Givenchy, Autumn - Winter ready-to-wear collection (2011), Paris Fashion Week

Theatre and fetish at Paris Fashion Week, 2011

Great style will always prevail and seduce, Harriet Quick, Fashion Features Director at Vogue, reports.

Location, location they say! It's interesting how much a situation or place can seep into our imaginations and trigger reveries and narratives. Marc Jacobs got quite smitten with the night life and guests at Claridges when he stayed over for the opening of the LV Maison last year. The assortment of beauties, night life denizens and moguls wives clipping over the marble floors and descending and ascending in the grill fronted lifts inspired his entire collection. There were Night Porter caps, tailored cashmere pants, wasp waisted skirts and reconstructed couture like jackets with livery style collars and buttons and of course the highest of heels in latex booties and platform stilettos. The new bag? a lovely fold down clutch called The Locket. Maids in traditional white collared blouses and pinnies greeted the guests to this brilliantly orchestrated show.

A play with fetish also captured the mind of rising star Riccardo Tisci at Givenchy with his play of panther and iris print sweatshirts, velvet bombers and tulle pencil skirts creating an illusionist effect under black patent swirl skirts. The marriage of cool sportswear, high Parisian design is Tisci’s masterstroke. His nowness makes him a top runner for the job at Dior. Paris, with Le scandal of John Galliano, the news that Christophe Decarnin of Balmain was seeking help for depression and a tsunami of rumours of comings and goings made it a wobbly, skittish place and a season that put the business and pressures of fashion under question. But the show as we know it, must go on as really there is no other viable alternative. Digital fashion films, salon like presentations have not managed to replace the impact of the traditional show format for the world's luxury houses that excel in making the show an event.

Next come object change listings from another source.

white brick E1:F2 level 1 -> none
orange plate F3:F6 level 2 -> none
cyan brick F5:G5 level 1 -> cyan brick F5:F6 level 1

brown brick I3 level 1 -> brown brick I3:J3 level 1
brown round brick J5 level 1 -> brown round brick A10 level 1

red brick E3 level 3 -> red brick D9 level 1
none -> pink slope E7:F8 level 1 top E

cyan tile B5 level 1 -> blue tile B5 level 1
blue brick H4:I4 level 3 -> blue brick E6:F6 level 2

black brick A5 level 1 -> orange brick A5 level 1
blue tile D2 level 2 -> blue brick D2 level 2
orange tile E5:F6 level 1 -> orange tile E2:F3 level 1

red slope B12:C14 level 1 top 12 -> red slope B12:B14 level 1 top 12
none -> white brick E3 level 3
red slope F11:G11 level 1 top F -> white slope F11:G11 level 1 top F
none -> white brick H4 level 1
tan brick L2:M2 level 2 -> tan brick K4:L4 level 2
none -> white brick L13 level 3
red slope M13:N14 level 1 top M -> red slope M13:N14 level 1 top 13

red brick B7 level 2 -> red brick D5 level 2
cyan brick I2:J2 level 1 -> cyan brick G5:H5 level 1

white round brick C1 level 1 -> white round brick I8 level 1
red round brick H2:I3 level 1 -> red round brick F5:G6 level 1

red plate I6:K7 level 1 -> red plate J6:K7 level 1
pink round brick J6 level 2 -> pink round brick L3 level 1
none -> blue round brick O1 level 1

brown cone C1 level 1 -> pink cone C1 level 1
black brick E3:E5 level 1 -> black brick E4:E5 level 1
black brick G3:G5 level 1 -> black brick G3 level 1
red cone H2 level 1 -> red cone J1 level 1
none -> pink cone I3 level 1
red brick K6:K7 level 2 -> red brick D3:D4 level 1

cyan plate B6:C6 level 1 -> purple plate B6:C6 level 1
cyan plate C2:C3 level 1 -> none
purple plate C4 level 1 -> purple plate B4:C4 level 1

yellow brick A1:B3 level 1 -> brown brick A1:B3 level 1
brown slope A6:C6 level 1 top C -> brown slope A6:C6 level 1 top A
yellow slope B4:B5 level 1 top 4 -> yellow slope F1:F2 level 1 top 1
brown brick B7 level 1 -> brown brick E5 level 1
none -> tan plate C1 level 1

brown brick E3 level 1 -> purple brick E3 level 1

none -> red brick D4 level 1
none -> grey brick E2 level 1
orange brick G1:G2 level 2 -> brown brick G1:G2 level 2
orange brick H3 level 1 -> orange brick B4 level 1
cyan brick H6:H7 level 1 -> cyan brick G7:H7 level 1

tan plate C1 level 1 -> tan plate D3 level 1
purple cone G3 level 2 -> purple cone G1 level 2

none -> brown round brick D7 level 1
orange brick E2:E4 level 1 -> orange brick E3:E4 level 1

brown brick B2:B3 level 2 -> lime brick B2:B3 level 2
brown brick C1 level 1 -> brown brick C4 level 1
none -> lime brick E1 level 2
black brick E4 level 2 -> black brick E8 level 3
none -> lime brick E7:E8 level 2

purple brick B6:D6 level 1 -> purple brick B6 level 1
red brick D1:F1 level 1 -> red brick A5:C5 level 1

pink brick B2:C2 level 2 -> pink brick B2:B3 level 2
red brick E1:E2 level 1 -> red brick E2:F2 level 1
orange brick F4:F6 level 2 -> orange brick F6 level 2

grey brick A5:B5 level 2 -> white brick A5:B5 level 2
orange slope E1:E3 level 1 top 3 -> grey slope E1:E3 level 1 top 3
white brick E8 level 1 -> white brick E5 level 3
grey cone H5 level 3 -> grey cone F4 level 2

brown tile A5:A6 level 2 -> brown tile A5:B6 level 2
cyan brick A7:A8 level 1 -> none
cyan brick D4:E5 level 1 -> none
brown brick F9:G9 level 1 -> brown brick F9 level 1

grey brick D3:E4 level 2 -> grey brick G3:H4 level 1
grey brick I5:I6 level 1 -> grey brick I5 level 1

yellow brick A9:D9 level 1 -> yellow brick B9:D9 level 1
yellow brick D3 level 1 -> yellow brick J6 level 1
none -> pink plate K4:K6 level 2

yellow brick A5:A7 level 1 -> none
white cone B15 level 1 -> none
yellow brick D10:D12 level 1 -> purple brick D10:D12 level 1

A show can beguile like YSL's. Stefano Pilati delivered long lean drop waist tailoring in Prince of Wales cashmere, mini kilts topped with holy patent shell tops, and 70s inspired liquid ice white chiffon gowns and all in ones, topped with puritanical choir boy frill necklines. Haute innocence and haute erotica combined brilliantly as Pilati continues to explore the complex sexual lexicon of a great fashion master.

Chanel’s is always a beautifully orchestrated piece of theatre that stirs emotions and the strings of desire. Karl Lagerfeld dressed his stage as a steaming lava flow where his storm battered models paraded in all manner of bobbled wool tweed jackets layered in textures, glistening sequined black overalls and storm trooper boots. Stella Tennant with her punkish short jet black hair was quite the picture. The notion of emerging from the worst is a poignant metaphor for what we hope is a reality in the economy. Miuccia Prada captured a demob moment with a her giant padded shouldered 40s coats and lily of the valley print and sequin crepe dresses with fur ‘arm bands’ and the sparkliest of silver shoes. There’s a lesson here - beyond gossip, scandal, economic meltdown - great style will always prevail and seduce at every turn.